My 14-year-old son recently began reading Ray Bradbury’s Fahrenheit 451, a novel I was very fond of when I was his age. If memory serves me well, Bradbury’s tale of book-burning firemen served as the gateway to what became a mini-obsession with dystopian fiction during my early teen years.

At that time, and for a long time afterward, I was thoroughly convinced that totalitarian power structures depended largely on their ability to control and censor information. Put another way, totalitarianism could only exist if and when it had obliterated and outlawed all information that threatened its own narrative. The practices of past totalitarian societies—the National Socialist Kulturkampf or Soviet oppression —lent great support to this conviction.

Like most in the West during the Cold War years, I firmly believed that personal, spiritual, and societal freedom depended almost entirely on the free flow of information. Take that away, and totalitarianism of one form or another was guaranteed to follow.

I no longer subscribe to such views. On the contrary, current circumstances in the West have revealed that totalitarianism can establish itself quite effectively without obstructing or interfering with the free flow of information all that much.

Yes, censorship, bans, and witch hunts have occurred and still flare up occasionally; however, when it comes to information, the situation in the West today bears little resemblance to the hardcore repressive regimes of the twentieth century or those depicted by the likes of Bradbury or Orwell.

Instead of banning and destroying information, our present-day totalitarians saturate the world with it.

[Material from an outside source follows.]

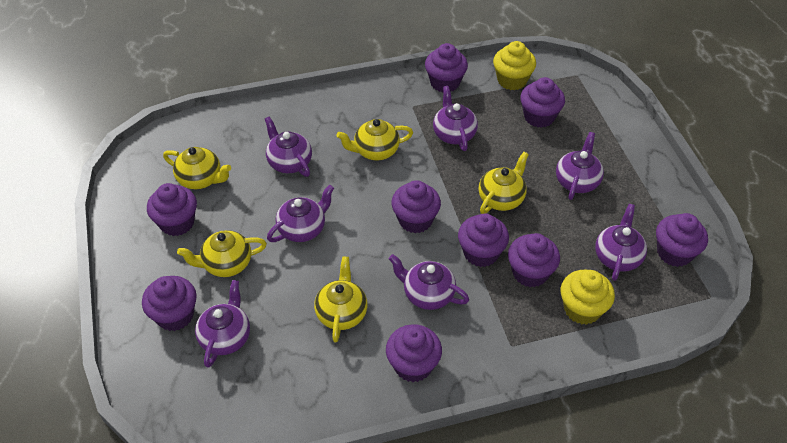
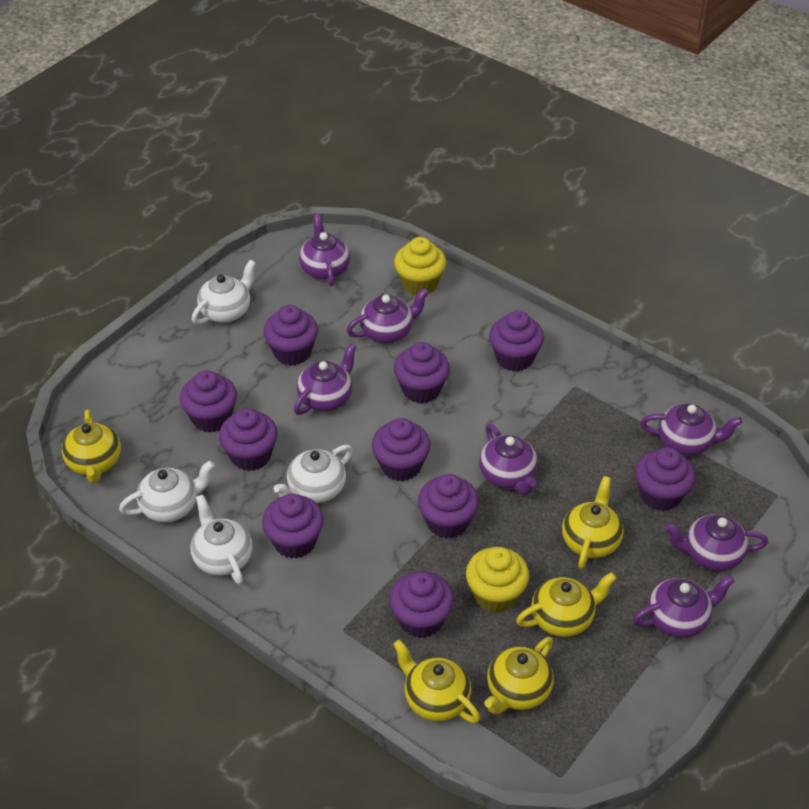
purple cupcake: 9 -> 10
white teapot: 0 -> 4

Although it officially frowns upon and, in some cases, prohibits and sanctions certain books, texts, and information sources that go against its narratives, the current totalitarian power structures in the West allow access to such books, texts, and sources, provided the individual is willing to do the legwork to attain such knowledge.

A motivated individual in the West can find any book, text, or article written by anyone at any time without too much effort or interference and, notably, often without having to pay for it, which is an entirely different topia than the ones depicted in the most famous dystopian novels.

That should provide a pause for thought.

Present-day totalitarianism does not seem to fear secondary thinking in the same way its predecessors had. If it did, it would not permit the vast oceans of information sloshing around the world.  Being able to access information that unmistakably reveals the corruption and evil of the current System has little to no effect on its power structures, operations, and functioning. On the contrary, subversive information usually serves to feed the System in some manner. More often than not, it seems to strengthen rather than weaken it.

Our current totalitarian world not only tolerates information, but it also actively promotes its proliferation and dissemination, the point of what can only be described as information overload. I am of the conviction that this active promotion of information overload stems from nefarious spiritual motivations.

The alienation of modern man represents near-total submersion in the representational world, made all the more acute by the ever-increasing disconnect between Reality and representations of Reality.

This disconnection marks the virtual obliteration of primary thinking in favor of secondary thinking. Put another way, for modern man, secondary thinking via externally received symbolic information is reality because he is virtually incapable of connecting with reality in any other way.

Modern man now regards the symbols, language, and other representations used to shape, fashion, give form to, or describe as reality itself, both de facto (as in matter of fact) and de jure (as in legally and officially recognized).

Simply put, information used solely at the level of secondary thinking is now synonymous with reality.

The war we are in is fundamentally a spiritual war, not an information war.

Many recognize and understand the totalitarian push to control the narrative; however, they fail to discern that the core problem is the exclusive and obsessive focus on engaging with narrative through secondary thinking, thereby keeping consciousness firmly entrenched in representational reality as reality (or, in keeping consciousness locked in the Information Age and its related thinking).

Our present-day totalitarians are not simply striving to control information and secondary thinking; they want to ensure human consciousness remains trapped in a state of information overload and secondary thinking.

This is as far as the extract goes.